January is a month filled with resolutions. On the first day of the month, as each of us wave goodbye to the previous year, we make way for all the things we plan to do once we have a fresh slate. We ask ourselves, What will I do better this year? How will I do better? What do I want to change about myself? About my behaviors? How can I improve? Resolutions made by women by and large get a bad rap. At face value, it's so easy to assume they'll all be the same: I'm going to lose weight!; I'm going to wake up earlier!; I'll travel! but if you take a look deeper, you'll notice just how raw and real resolutions made by women — especially moms — are. They're complex, multi-layered, and they're also incredibly honest.
Mothers aren't just making resolutions for themselves. They're constantly factoring in how the things they do and say and believe will shape and influence their children. Though moms are faced with these types of decisions day in and day out, the new year provides an opportunity to look at the year as a whole and to consider all the things they plan to change and improve on. For 2017, Romper spoke to 31 different moms all over the country in an effort to highlight just how diverse, bold, and exciting their resolutions are.
Name: Yvette Manes
City and state: Tampa, Florida
How old are your kids?: 16 years old and 14 years old
It's good for my kids to know that sometimes they need to be patient with what they need from me because I have a personal goal I'm trying to attain — it's not always about them.

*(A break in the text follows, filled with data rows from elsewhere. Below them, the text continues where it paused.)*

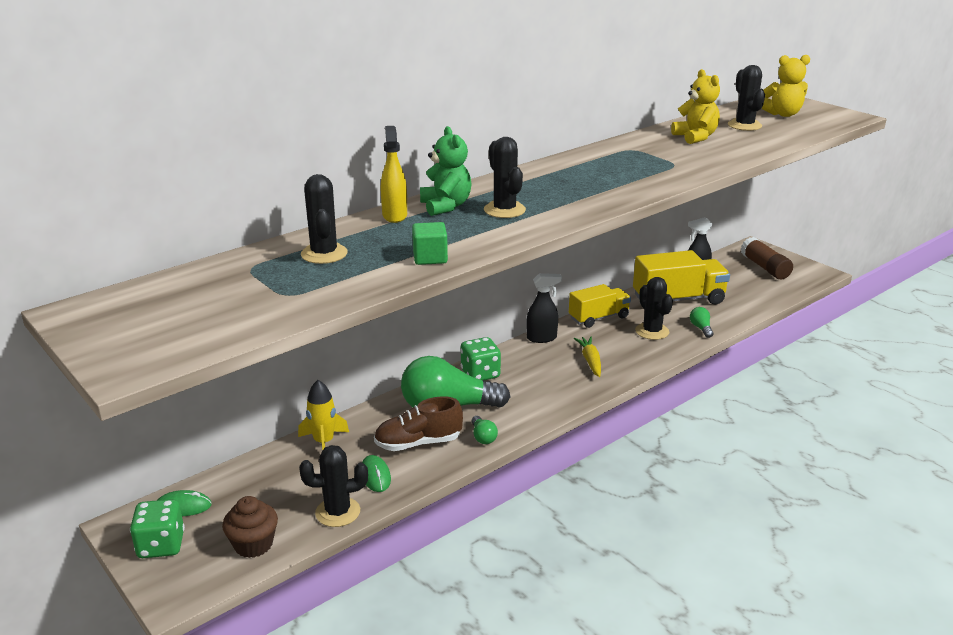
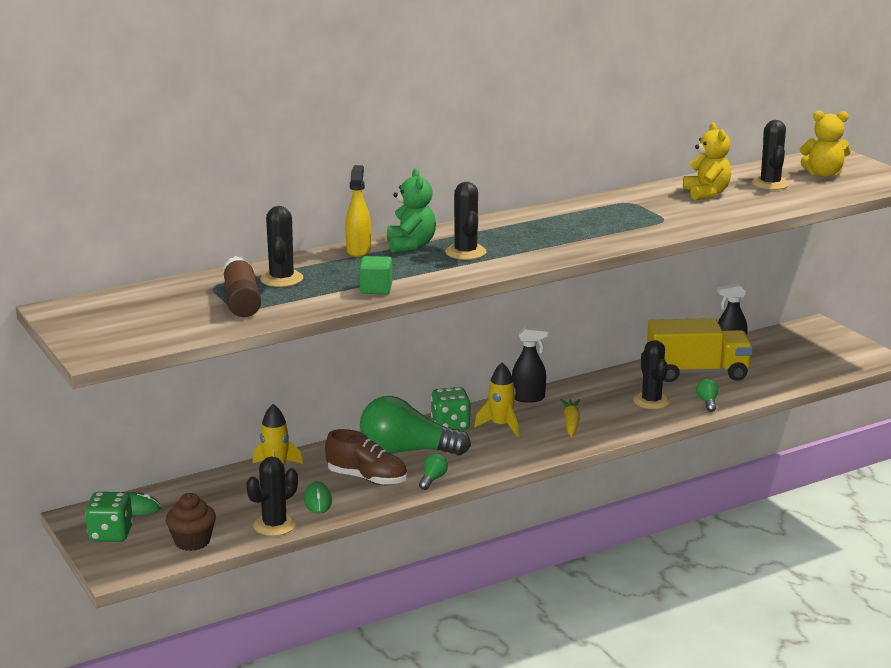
camera: 10 degrees right, 5 degrees down
(338, 512) = (274, 525): black cactus -> black cactus turned 45 degrees counterclockwise
(418, 443) = (367, 478): brown shoe -> brown shoe turned 150 degrees counterclockwise
(483, 437) = (432, 479): green light bulb -> green light bulb turned 150 degrees counterclockwise
(527, 370) = (501, 426): none -> yellow rocket
(598, 318) = (599, 383): yellow truck -> none
(765, 267) = (816, 348): brown glue stick -> brown glue stick (241, 301)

What resolution do you think you're supposed to make? Why do you feel this way?: I feel like I'm supposed to go on a diet. Because I've gained some weight this past year, my clothes are starting to feel tighter, and I worry that people have started to notice.
What's your actual resolution this year, and why?: To worry less about dieting and the number on the scale, and instead make the time to exercise. Oh! And to buy clothes that fit comfortably, even if it means going up a size.
What's the one resolution you won't make again?: Joining a gym. When you join a gym at the beginning of the year, it is a recipe for failure. The gyms are crowded and it's frustrating to get your workout in when you are waiting for machines. Canceling a gym membership is a nightmare unto itself. Save your gym fees and buy a treadmill, an elliptical machine, or a weight set. Communities and rec centers often have inexpensive Zumba or yoga classes. You can even YouTube these kids of classes and do the work in the comfort in your own home.
What's one thing in your life you want to change but don't feel like you can?: Time for a social life. It's hard to work and be the primary caregiver, especially when your spouse has an unpredictable schedule. My kids are older, so I don't need to find babysitters. But their own schedules and social lives keep me constantly on the go. If the opportunity for me to hang out with friends or go on a date with my husband arises, I'm often too drained, choosing instead to stay home, or eat takeout with my husband in front of the TV.
What's one thing you did or didn't do last year that you forgive yourself for?: I forgive myself for giving up on my exercise routine. I was walking/jogging close to five miles per day several times per week, but slowly gave it up when I moved from freelance to staff writing. I've finally figured out a way to balance my home and work responsibilities can now start to re-incorporate fitness into my routine.
Do you tell your kids your resolution? Why or why not?: Yes, because I feel that it is important to set goals and be held accountable. Also, it's good for my kids to know that sometimes they need to be patient with what they need from me because I have a personal goal I'm trying to attain — it's not always about them. Moms need to focus on themselves, too.
What specifically do you want for your kids this year?: Health, happiness, and self-confidence. With those three things, they can achieve any goal they set.